The 83-year-old’s comments were met with astonishment from Susie Wolff, who is hoping to compete in F1 and is currently a development driver for Williams.

“I don’t know where to start after hearing that interview,” the 30-year-old told the programme “Women in F1″.

“I’ve got a lot of respect for Sir Stirling and what he achieved but I think we’re in a different generation.

“For Moss, it’s unbelievable that a female would drive a Formula 1 car, which is fair enough. In the days they were racing, every time they stepped into a car, they were putting their life on the line.

“But F1 is much more technologically advanced, it’s much safer than it was,” she said, according to the BBC website.
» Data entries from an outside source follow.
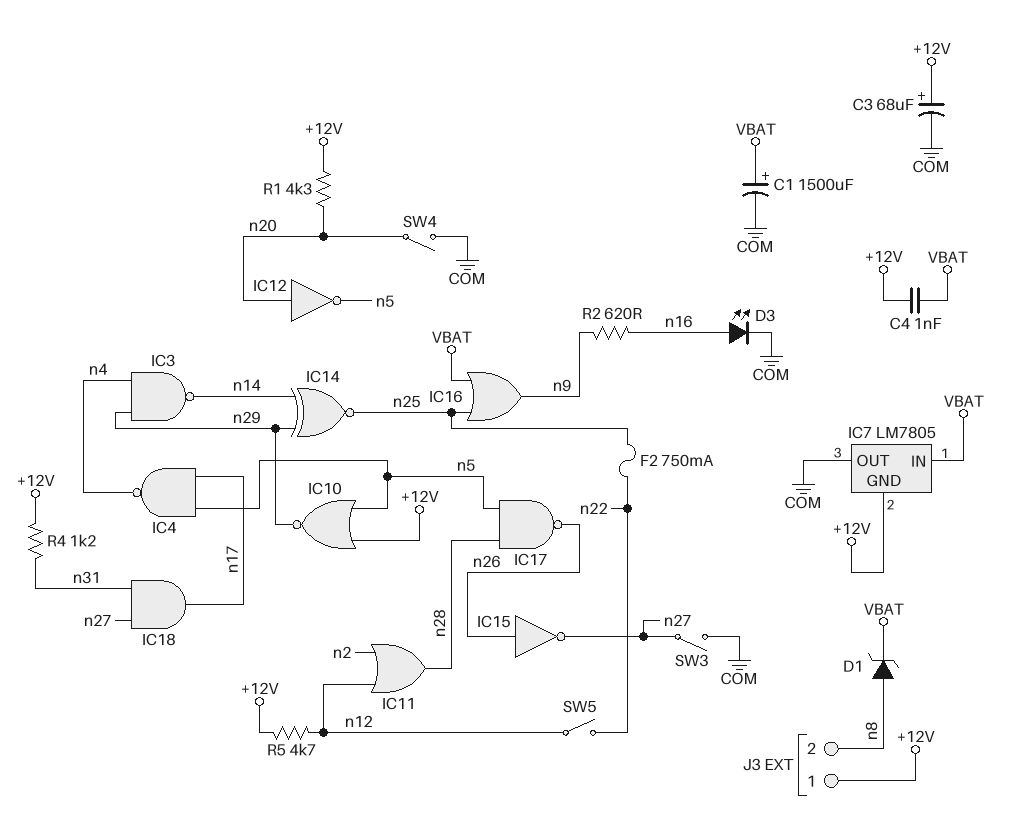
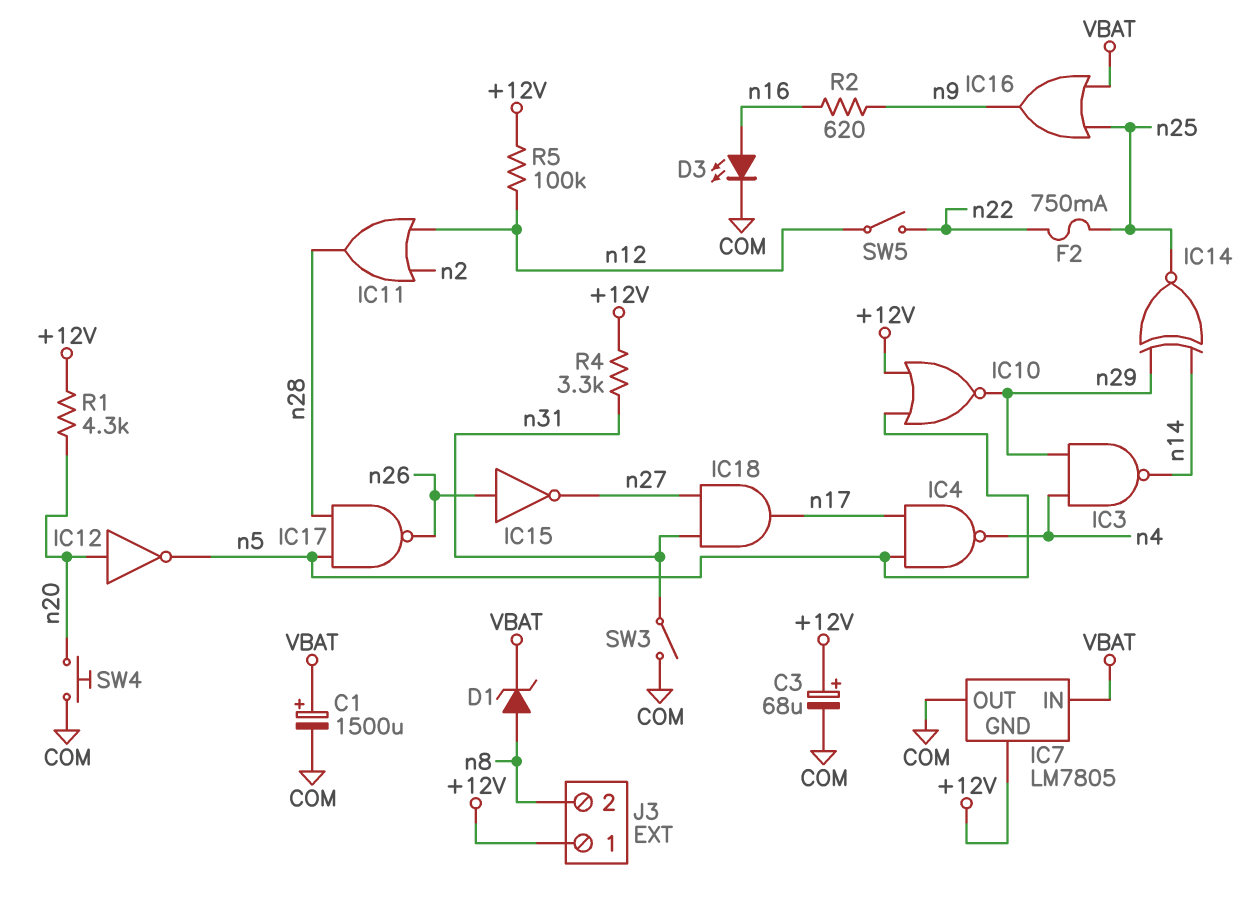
C4: 1nF (+12V, VBAT) -> none
R4: 1.2k (+12V, n31) -> 3.3k (+12V, n31)
R5: 4.7k (+12V, n12) -> 100k (+12V, n12)
SW3: switch (COM, n27) -> switch (COM, n31)
SW4: switch (COM, n20) -> button (COM, n20)

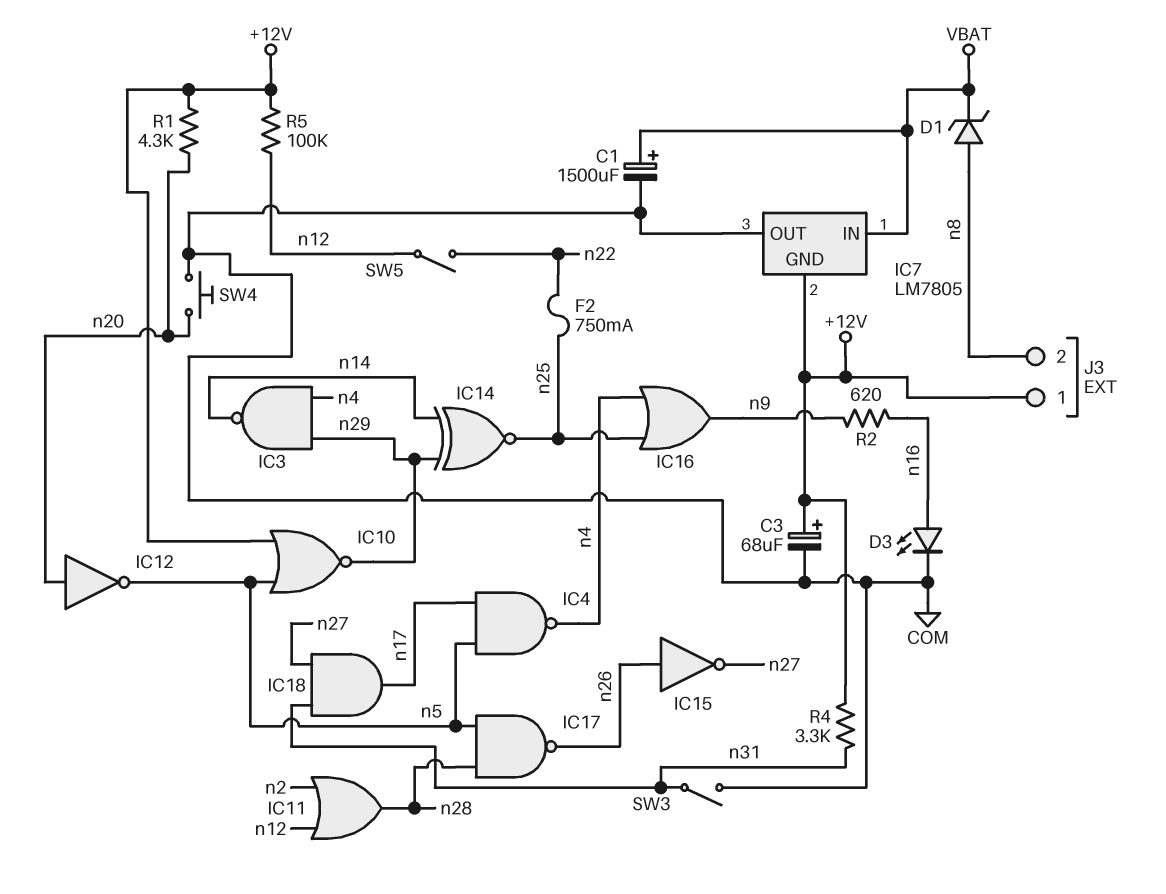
IC16: OR (in VBAT, in n25, out n9) -> OR (in n4, in n25, out n9)

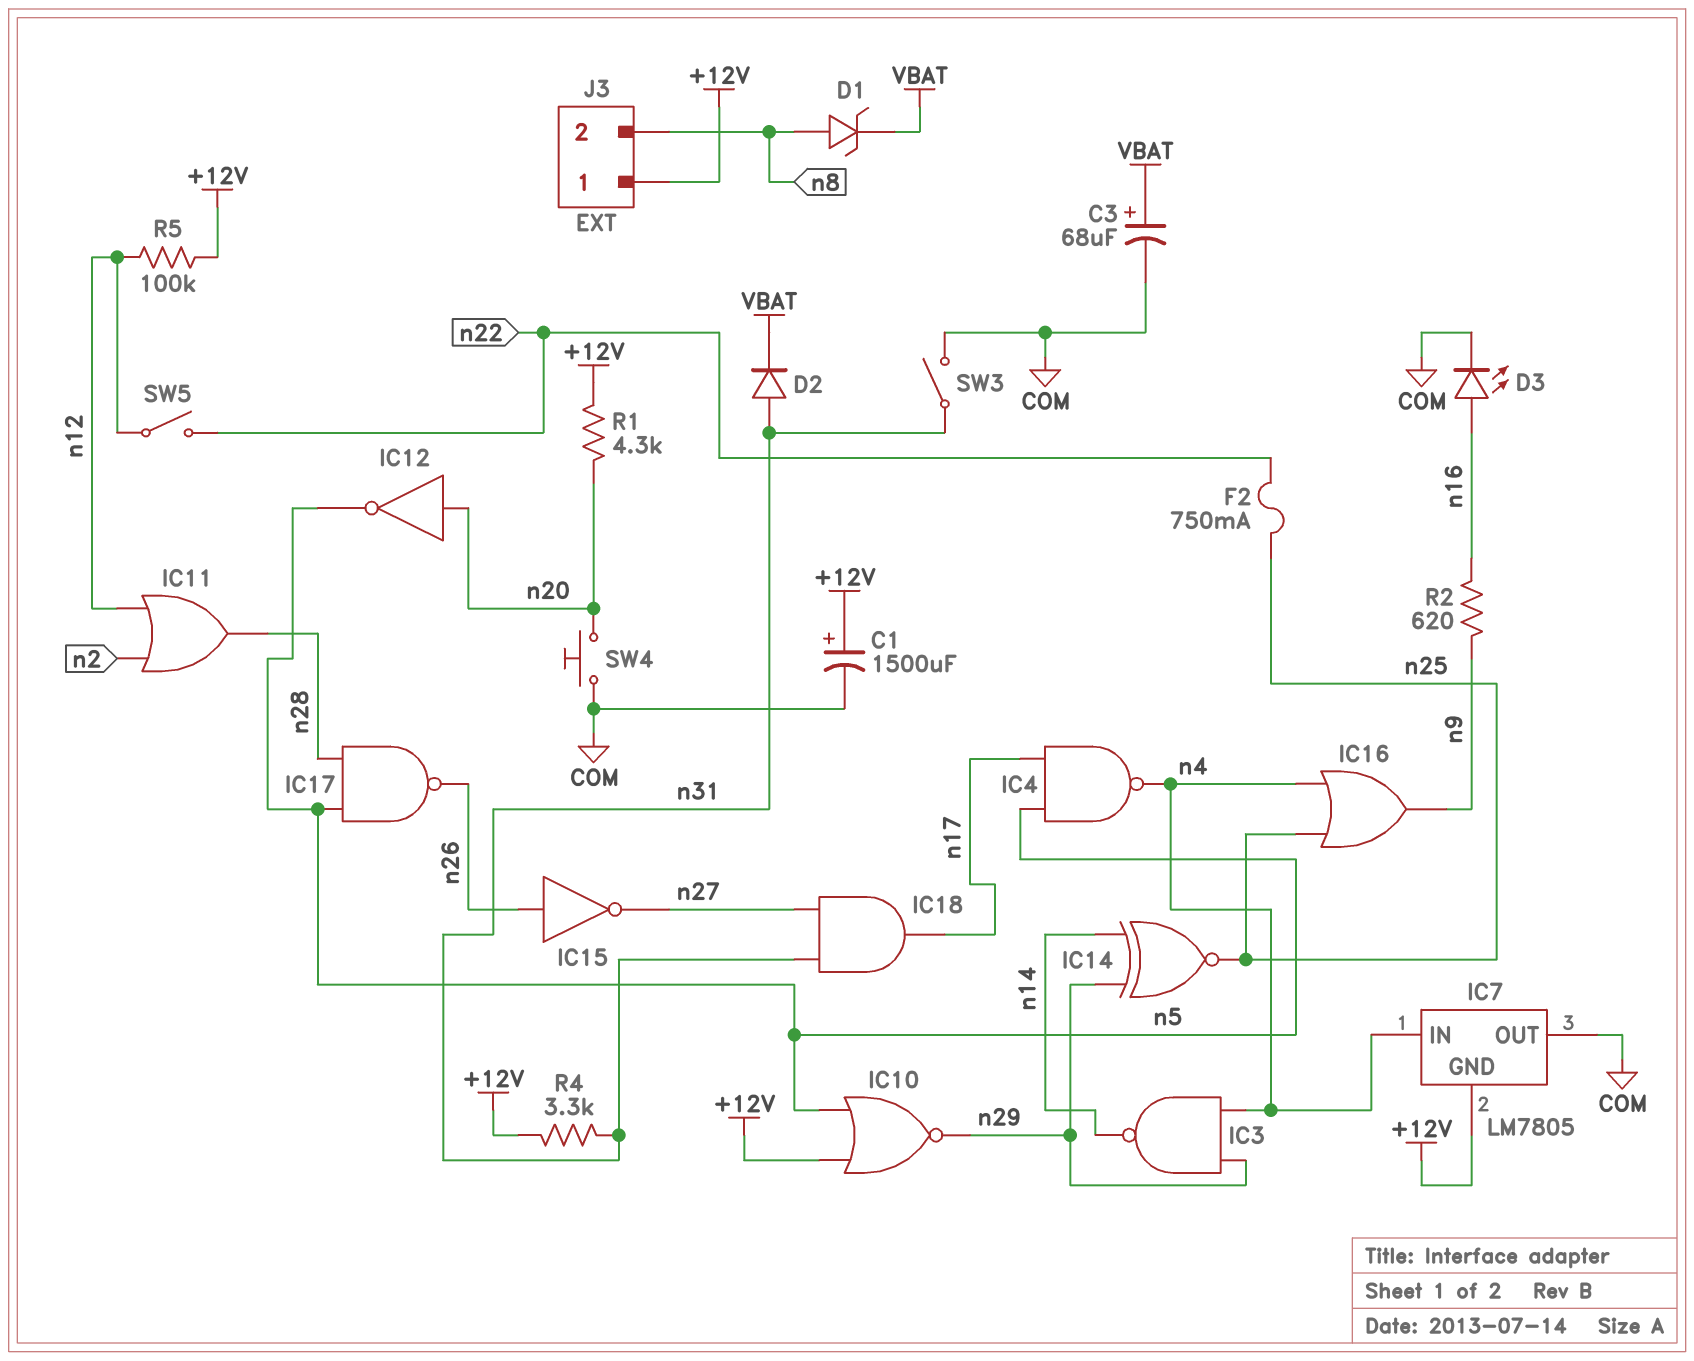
C1: 1500uF (plus VBAT, minus COM) -> 1500uF (plus +12V, minus COM)
C3: 68uF (plus +12V, minus COM) -> 68uF (plus VBAT, minus COM)
D2: none -> diode (A n31, K VBAT)
IC7 pin IN: VBAT -> n4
Only five women have ever raced in Formula One and only one has scored a point.

Italian Maria “Lella” Lombardi started 12 races in the 1970s and scored half a point with Brabham.

Her compatriot Giovanna Amati was the last women to enter an F1 race but failed to qualify for three races in 1992.

Danica Patrick is the most successful woman in motorsport and took pole position in this year’s Daytona 500 IndyCar race.

The 31-year-old became the first woman to win an IndyCar race in 2008 and in 2010 set the series record for consecutive races finished.

Claire Williams also took over as team principal this year, while Monisha Kaltenborn was last year appointed to head Sauber.

Last season, Spaniard Maria de Villota lost an eye in a crash while testing for Marussia.

Moss, who won 16 F1 races during his career from 1951 to 1961, said he was not surprised that more women had not competed in the sport.

But he added: “We’ve got some very strong and robust ladies but, when your life is at risk, I think the strain of that in a competitive situation will tell when you’re trying to win,” he said.

“The mental stress I think would be pretty difficult for a lady to deal with in a practical fashion. I just don’t think they have aptitude to win a Formula 1 race.”

F1 boss Bernie Ecclestone in contrast said there was no reason women should not compete in F1 but said that it was unlikely that female drivers would get the chance with a leading team.